Packaged: 2019-03-17 01:35:51
Rating: Teen And Up Audiences
Warnings: No Archive Warnings Apply
Chapters: 2
Words: 4,729
Publisher: archiveofourown.org
Story URL: https://archiveofourown.org/works/13648701
Author URL: https://archiveofourown.org/users/glorious_spoon/pseuds/glorious_spoon
Summary: Max Mayfield grows up.





	1. 1986 - 1992

**Author's Note:**

> Title from "Where the Streets Have No Name" by U2.

I: 1986

She and Lucas go out until near the end of ninth grade and break up in a screaming argument outside of Mrs. Costa’s fifth-period Spanish class. Later, Max won’t even remember much of what they were arguing about; in the moment, her head is full of pounding rage, and she’s seized by a horrible but very strong urge to grab Lucas by the shoulders or the throat or the hair, to slam him hard into the tiled wall, to—

—she tears herself away as he reaches for her, looking wide-eyed and shocked and apologetic. She knows that he’s trying to say sorry, and she also knows that if he touches her she’s going to hit him, that if she stays here she’s going to scream and scream and scream and call him all of the awful things that she overhears at night when her mom and her stepdad are arguing, that she’ll rip him open with her words and her hands and make it so that he’ll never, ever forgive her.

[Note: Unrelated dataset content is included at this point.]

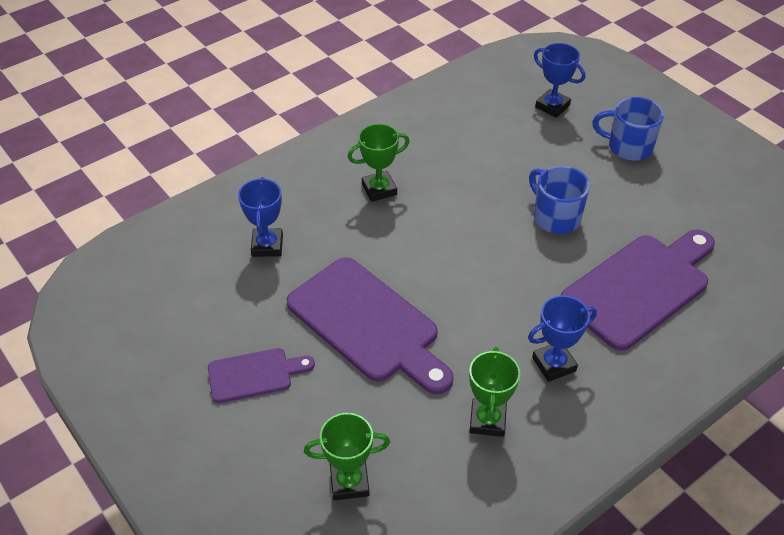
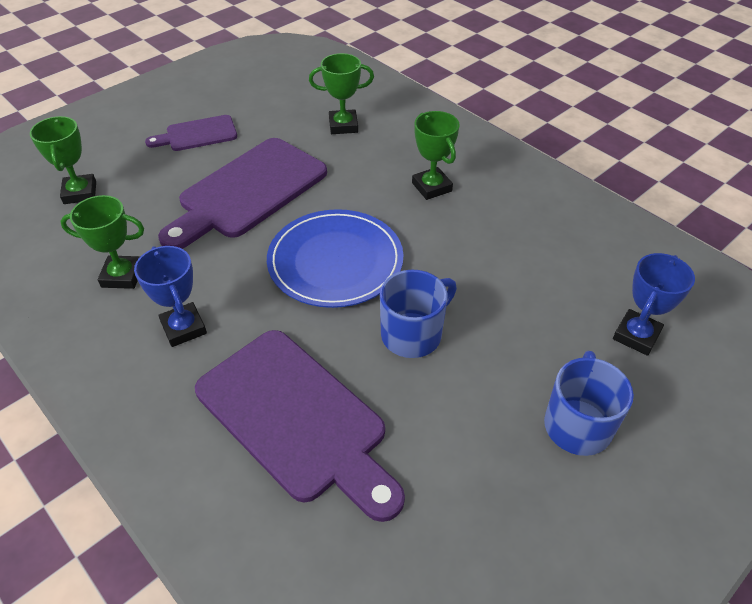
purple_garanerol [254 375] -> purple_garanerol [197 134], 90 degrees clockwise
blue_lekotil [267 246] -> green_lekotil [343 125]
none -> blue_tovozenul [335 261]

So she tears herself away, storms down the hallway, past the hall monitor and through the double doors leading out to the parking lot, and nobody is dumb enough to stop her.

Dustin is the one who finds her after school. She’s hiding out behind the dumpsters, picking at the threads where her knees are wearing through her jeans, when she hears footsteps approaching. It’s both a relief and a disappointment when she looks up to see him instead of Lucas standing at the mouth of the alley, shifting his weight from foot to foot.

“Hey,” he says eventually. “I heard what happened.”

Max scrubs her face angrily with her sleeve. “Oh, now he’s talking about me?”

“It’s not like that,” Dustin says. “He’s upset. I mean… he’s really, really sorry. He asked me to tell you.”

Max sniffs. She can’t get the image out of her head: Lucas’s face, his shocked brown eyes, and how close she’d been to—

“Yeah, whatever,” she mutters.

“So are you guys, like… broken up now?”

“I guess so,” Max says, and sniffs again. Dustin sighs. After a while, he sits down on the curb next to her, digs in his pockets, and holds out a wrapped package of Hostess cupcakes.

“Here.”

“I’m not going to go out with you now just because you gave me chocolate,” Max says meanly. She looks up in time to see Dustin flinch, and it makes her feel sick and triumphant all at once.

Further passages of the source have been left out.